FRANKFURT, Germany (AP) – Deutsche Bank saw its net profit rise 6% to 329 million euros ($ 381 million) in the third quarter despite a sharp increase in restructuring costs. Germany’s largest bank’s bottom line has benefited from fewer bad-going loans as the economy rebounds from the coronavirus pandemic and credit support from governments and the European Central Bank.
The bank said on Wednesday that its multi-year efforts to streamline its business were on track and that 90% of the costs of its transformation were already factored in.
Deutsche Bank has only had to set aside € 117 million ($ 136 million) for losses on outstanding loans, down 57% from the same quarter a year ago. Since then, some of the worst pandemic restrictions have eased, as governments have given credit guarantees and other support to businesses and the European Central Bank has taken steps to keep market interest rates low, thus reducing stress on borrowers.
The bank suffered a loss of 583 million euros ($ 676 million) for its restructuring, more than five times the total in the same quarter a year ago, largely related to a contract settlement and write-downs software related to its migration to cloud computing.

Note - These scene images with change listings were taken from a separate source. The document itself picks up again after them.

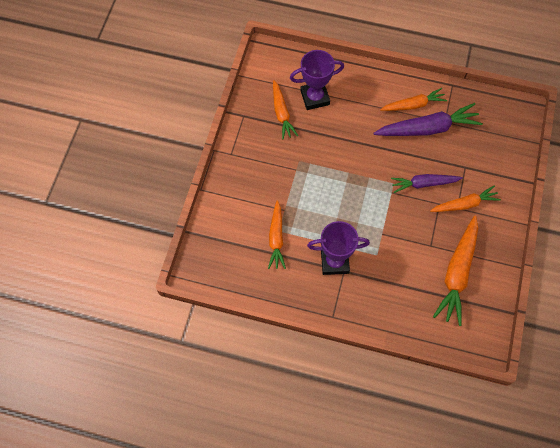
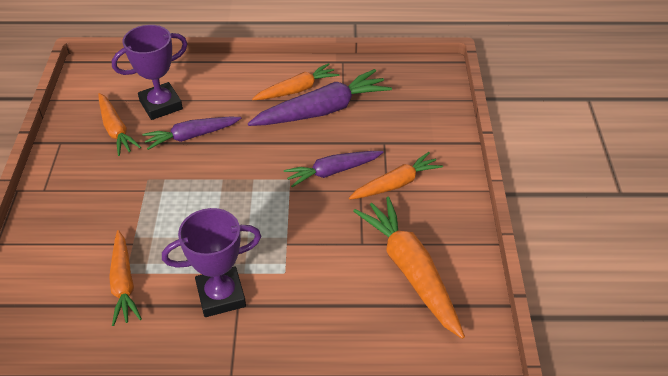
camera: 15 degrees left, 20 degrees down
(332, 131) = (191, 136): none -> purple carrot
(457, 273) = (410, 271): orange carrot -> orange carrot turned 150 degrees clockwise

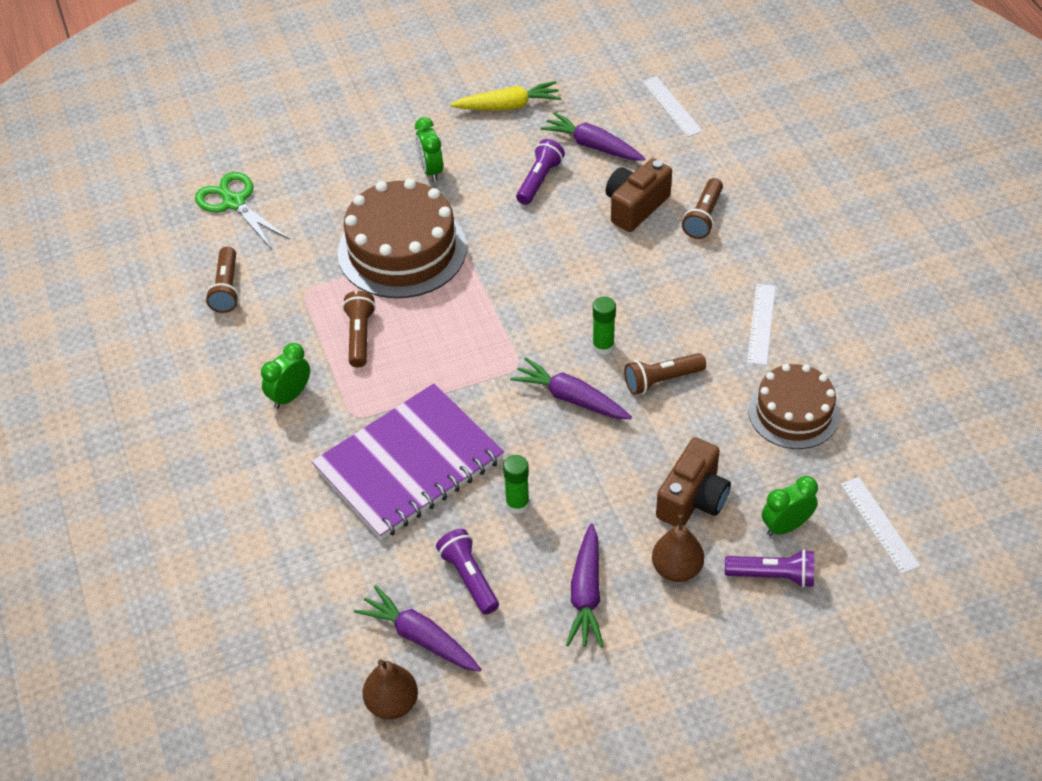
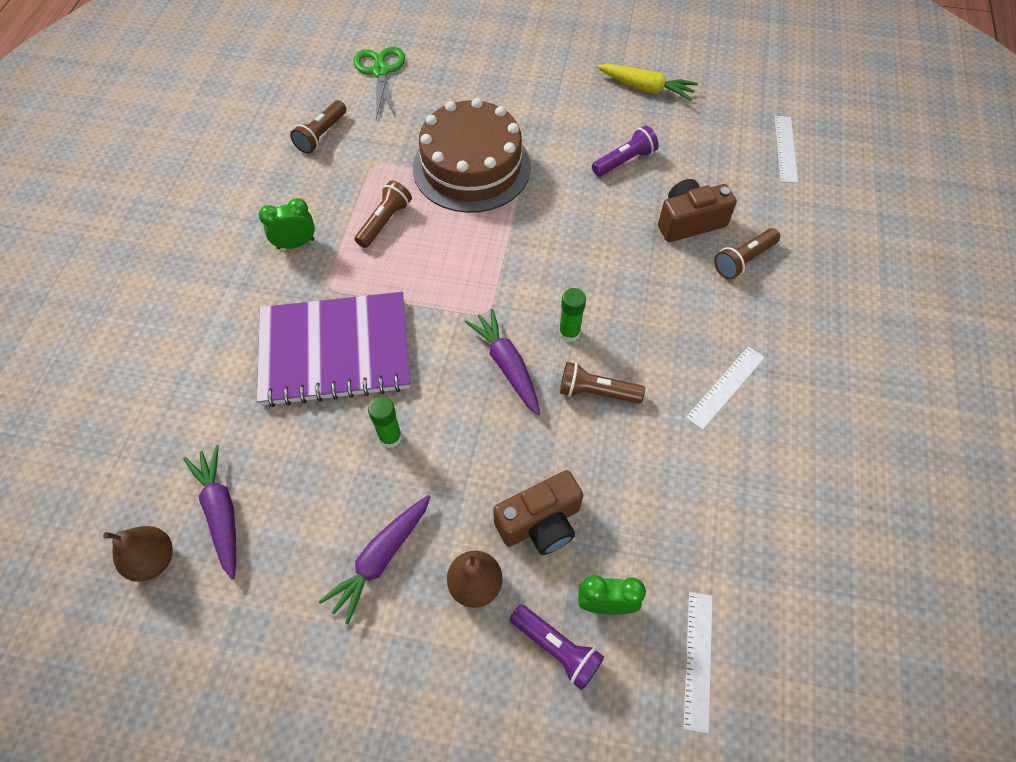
camera: 30 degrees right, 10 degrees up
(431, 170) = (544, 113): green clock -> none
(469, 578) = (300, 482): purple flashlight -> none
(592, 146) = (691, 152): purple carrot -> none
(793, 412) = (695, 491): brown cake -> none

Deutsche Bank is going through a lengthy restructuring aimed at reducing employee numbers and costs and pulling out of less profitable lines of business to achieve more stable profits after a period of repeated losses and problems with regulators who imposed reductions. high costs in fines and settlements.
The bank said in a statement that restructuring costs had increased its non-interest expense for the quarter, but would result in lower costs for future quarters.